From Christ’s martyrdom, through Aztec sacrifice, to the torture and slaughter of Matthew Shepard – human societies around the world and throughout time attempt to placate the gods with their victims. As contemporary representations of this ancient archetype, queer people suffer the scapegoating, and we carry the possibility of healing.

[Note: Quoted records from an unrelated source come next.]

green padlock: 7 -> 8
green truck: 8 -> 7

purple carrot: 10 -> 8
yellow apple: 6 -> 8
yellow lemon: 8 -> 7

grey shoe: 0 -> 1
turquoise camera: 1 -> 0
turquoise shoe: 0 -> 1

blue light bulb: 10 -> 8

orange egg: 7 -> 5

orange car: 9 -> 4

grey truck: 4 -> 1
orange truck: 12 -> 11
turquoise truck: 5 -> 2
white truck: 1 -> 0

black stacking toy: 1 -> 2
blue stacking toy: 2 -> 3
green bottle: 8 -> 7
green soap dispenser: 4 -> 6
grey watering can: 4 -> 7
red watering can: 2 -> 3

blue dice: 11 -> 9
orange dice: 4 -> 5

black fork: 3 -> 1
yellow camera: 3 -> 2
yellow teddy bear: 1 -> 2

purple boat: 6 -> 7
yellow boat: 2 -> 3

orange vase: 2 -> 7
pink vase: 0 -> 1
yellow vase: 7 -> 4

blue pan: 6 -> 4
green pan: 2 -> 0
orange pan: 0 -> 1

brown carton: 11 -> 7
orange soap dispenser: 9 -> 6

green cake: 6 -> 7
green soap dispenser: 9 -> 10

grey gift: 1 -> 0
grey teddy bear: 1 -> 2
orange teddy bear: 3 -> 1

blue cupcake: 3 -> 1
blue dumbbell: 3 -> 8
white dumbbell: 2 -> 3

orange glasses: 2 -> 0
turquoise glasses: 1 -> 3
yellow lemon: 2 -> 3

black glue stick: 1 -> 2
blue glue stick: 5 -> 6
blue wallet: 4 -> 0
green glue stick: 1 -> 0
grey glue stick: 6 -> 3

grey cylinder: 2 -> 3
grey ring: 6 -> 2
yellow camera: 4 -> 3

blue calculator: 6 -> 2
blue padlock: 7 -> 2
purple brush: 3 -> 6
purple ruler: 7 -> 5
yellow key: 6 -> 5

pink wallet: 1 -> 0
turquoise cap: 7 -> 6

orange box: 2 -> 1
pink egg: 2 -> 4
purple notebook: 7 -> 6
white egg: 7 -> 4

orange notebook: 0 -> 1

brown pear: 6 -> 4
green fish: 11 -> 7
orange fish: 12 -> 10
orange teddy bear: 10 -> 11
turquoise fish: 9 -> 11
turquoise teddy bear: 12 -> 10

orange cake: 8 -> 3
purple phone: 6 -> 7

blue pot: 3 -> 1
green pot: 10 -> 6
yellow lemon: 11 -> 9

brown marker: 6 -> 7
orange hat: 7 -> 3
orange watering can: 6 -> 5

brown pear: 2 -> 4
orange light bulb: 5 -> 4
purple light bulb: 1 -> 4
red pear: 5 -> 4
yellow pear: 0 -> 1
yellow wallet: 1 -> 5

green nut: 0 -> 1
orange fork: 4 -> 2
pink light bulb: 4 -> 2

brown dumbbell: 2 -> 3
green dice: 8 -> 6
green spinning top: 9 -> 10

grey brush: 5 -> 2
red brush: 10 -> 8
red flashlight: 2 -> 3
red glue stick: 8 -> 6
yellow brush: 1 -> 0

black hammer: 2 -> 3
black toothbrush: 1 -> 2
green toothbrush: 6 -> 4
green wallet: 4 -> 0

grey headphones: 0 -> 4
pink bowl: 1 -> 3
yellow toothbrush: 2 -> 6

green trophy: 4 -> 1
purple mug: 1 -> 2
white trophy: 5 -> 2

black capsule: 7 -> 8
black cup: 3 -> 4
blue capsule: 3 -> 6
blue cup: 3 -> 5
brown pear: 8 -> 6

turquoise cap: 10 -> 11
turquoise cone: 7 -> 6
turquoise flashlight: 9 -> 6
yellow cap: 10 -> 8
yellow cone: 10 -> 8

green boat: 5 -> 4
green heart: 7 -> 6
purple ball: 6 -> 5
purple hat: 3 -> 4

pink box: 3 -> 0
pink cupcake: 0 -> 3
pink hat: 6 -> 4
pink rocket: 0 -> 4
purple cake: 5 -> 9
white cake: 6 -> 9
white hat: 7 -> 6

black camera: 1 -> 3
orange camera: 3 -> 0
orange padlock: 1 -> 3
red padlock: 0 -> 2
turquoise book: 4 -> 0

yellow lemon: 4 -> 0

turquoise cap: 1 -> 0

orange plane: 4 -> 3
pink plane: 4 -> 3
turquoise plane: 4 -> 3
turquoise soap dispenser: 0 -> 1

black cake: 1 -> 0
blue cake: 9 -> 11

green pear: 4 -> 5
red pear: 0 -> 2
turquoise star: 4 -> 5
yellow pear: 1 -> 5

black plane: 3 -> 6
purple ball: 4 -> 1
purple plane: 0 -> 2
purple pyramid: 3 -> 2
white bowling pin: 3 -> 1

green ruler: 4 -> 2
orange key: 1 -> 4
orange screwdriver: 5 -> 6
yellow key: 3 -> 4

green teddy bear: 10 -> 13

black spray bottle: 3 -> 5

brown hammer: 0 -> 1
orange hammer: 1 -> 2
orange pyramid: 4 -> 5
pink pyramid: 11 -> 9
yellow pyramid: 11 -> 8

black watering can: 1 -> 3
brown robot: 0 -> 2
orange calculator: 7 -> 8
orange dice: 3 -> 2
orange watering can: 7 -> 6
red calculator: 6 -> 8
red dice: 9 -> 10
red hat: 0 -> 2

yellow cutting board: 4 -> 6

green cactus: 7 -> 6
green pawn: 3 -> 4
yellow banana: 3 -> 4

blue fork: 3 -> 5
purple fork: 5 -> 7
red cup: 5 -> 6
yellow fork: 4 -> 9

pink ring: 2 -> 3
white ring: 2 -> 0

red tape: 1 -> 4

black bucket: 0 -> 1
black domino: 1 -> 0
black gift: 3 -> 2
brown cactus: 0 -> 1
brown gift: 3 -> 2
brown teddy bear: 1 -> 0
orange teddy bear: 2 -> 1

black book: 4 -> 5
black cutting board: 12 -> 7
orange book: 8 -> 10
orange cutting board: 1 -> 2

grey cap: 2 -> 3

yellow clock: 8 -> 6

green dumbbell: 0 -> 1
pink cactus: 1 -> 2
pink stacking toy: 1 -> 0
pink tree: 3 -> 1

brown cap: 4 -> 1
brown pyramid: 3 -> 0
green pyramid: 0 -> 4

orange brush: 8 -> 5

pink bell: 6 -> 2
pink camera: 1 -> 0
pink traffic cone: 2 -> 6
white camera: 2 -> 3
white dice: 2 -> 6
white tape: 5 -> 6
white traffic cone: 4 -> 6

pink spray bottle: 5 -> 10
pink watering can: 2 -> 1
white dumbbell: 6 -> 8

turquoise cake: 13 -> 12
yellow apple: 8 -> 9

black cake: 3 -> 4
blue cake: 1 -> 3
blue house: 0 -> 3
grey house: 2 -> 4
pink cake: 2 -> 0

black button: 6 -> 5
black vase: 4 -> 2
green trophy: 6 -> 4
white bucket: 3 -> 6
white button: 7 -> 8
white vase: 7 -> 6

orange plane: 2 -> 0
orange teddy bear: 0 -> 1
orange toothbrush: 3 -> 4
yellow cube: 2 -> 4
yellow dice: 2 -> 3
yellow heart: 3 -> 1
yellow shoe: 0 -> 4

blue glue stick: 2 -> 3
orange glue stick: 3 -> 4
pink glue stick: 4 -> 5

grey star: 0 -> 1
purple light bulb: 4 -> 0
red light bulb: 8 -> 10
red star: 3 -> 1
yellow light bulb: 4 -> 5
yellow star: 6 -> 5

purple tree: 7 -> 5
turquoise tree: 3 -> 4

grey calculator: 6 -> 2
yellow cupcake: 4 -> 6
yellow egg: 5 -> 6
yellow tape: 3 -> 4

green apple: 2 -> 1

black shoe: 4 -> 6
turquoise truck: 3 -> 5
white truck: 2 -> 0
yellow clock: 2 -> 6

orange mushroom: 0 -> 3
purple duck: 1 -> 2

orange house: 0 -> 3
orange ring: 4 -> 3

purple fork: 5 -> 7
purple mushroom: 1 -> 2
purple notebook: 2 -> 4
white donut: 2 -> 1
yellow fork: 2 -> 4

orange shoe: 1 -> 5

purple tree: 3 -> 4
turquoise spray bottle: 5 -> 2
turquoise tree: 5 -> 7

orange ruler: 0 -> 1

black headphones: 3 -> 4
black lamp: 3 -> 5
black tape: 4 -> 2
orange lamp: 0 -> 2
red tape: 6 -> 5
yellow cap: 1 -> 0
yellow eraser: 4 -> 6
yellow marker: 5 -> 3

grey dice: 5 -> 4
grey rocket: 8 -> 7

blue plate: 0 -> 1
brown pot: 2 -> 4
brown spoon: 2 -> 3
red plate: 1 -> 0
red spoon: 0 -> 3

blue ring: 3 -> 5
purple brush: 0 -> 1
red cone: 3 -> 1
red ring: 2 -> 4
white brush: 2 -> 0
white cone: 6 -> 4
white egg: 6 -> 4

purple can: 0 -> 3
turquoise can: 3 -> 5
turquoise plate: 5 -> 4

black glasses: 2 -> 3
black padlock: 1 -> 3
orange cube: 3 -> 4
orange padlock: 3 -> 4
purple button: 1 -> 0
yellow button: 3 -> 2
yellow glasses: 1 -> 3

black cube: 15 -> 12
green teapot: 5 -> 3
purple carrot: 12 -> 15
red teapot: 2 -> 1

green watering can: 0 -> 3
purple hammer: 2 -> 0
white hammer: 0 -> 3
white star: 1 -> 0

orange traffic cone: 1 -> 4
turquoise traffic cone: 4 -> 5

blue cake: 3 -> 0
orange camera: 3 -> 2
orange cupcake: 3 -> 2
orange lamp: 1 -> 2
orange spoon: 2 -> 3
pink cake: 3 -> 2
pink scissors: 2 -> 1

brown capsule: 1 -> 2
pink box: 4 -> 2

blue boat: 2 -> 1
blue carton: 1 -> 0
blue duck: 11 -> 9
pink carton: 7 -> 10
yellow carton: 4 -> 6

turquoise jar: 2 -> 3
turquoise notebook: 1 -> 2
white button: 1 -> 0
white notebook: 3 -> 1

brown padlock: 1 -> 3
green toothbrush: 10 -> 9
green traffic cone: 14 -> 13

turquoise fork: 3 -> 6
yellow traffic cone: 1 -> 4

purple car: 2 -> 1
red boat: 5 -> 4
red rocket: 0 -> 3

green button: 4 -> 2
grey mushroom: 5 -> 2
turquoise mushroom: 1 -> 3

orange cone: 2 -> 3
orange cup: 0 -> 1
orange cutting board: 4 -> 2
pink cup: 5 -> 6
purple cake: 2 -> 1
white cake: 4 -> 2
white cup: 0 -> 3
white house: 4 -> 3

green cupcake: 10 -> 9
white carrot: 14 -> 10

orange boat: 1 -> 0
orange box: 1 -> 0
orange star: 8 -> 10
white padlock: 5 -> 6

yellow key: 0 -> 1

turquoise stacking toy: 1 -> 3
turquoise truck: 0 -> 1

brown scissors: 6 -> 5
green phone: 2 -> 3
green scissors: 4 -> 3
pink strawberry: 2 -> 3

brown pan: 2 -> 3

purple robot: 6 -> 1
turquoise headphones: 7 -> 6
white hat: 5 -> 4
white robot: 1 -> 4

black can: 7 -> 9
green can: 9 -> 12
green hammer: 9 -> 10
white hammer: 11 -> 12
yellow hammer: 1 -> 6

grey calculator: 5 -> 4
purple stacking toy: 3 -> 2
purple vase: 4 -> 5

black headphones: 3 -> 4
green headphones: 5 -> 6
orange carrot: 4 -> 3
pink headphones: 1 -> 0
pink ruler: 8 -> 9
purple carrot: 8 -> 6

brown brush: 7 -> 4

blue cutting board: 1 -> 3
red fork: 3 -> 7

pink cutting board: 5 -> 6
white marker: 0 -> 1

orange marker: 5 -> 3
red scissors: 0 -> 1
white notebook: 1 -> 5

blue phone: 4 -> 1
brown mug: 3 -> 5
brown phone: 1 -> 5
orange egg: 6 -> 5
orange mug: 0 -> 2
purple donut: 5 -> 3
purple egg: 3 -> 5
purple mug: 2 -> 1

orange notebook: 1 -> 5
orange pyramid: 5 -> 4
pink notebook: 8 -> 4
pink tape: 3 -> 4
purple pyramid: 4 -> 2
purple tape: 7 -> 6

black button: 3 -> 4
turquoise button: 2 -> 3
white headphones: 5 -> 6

Balthus, The Guitar Lesson, 1934
When a city suffered from war or pestilence in Eastern Europe in the 6th C. BC, an ugly or deformed person was chosen as a scapegoat. He was brought to the outskirts of the community, where he was fed, then beaten, serenaded, and burned alive. The inhabitants of the beleaguered city projected their sins onto the victim, who removed them through his suffering and death. Sacrifice transforms the despised scapegoat into a superior being. Among the Iroquois and other North American First Nations, captured warriors were slowly tortured to death. If they could endure unendurable torment with dignity, they won power for themselves and their community.
So much of contemporary society seems intent upon avoiding risk. Old age is approached as a disease to cure. Science intends to conquer disability. Children are confined to playpens. Love appears only as weak sentiment. Queer victimization makes us symbols and psychopomps. We lead the way to the refused mystery of loss, grief, and mortal destiny.
Shadow: We eschew the power of queer identity and speak only of the suffering. The victim becomes a favourite mask and posture when we go, hat in hand, to seek social acceptance. We invite their pity and beseech their forgiveness. We imagine they will accept us – or perhaps more to the point, we will accept ourselves, when we are innocent victims.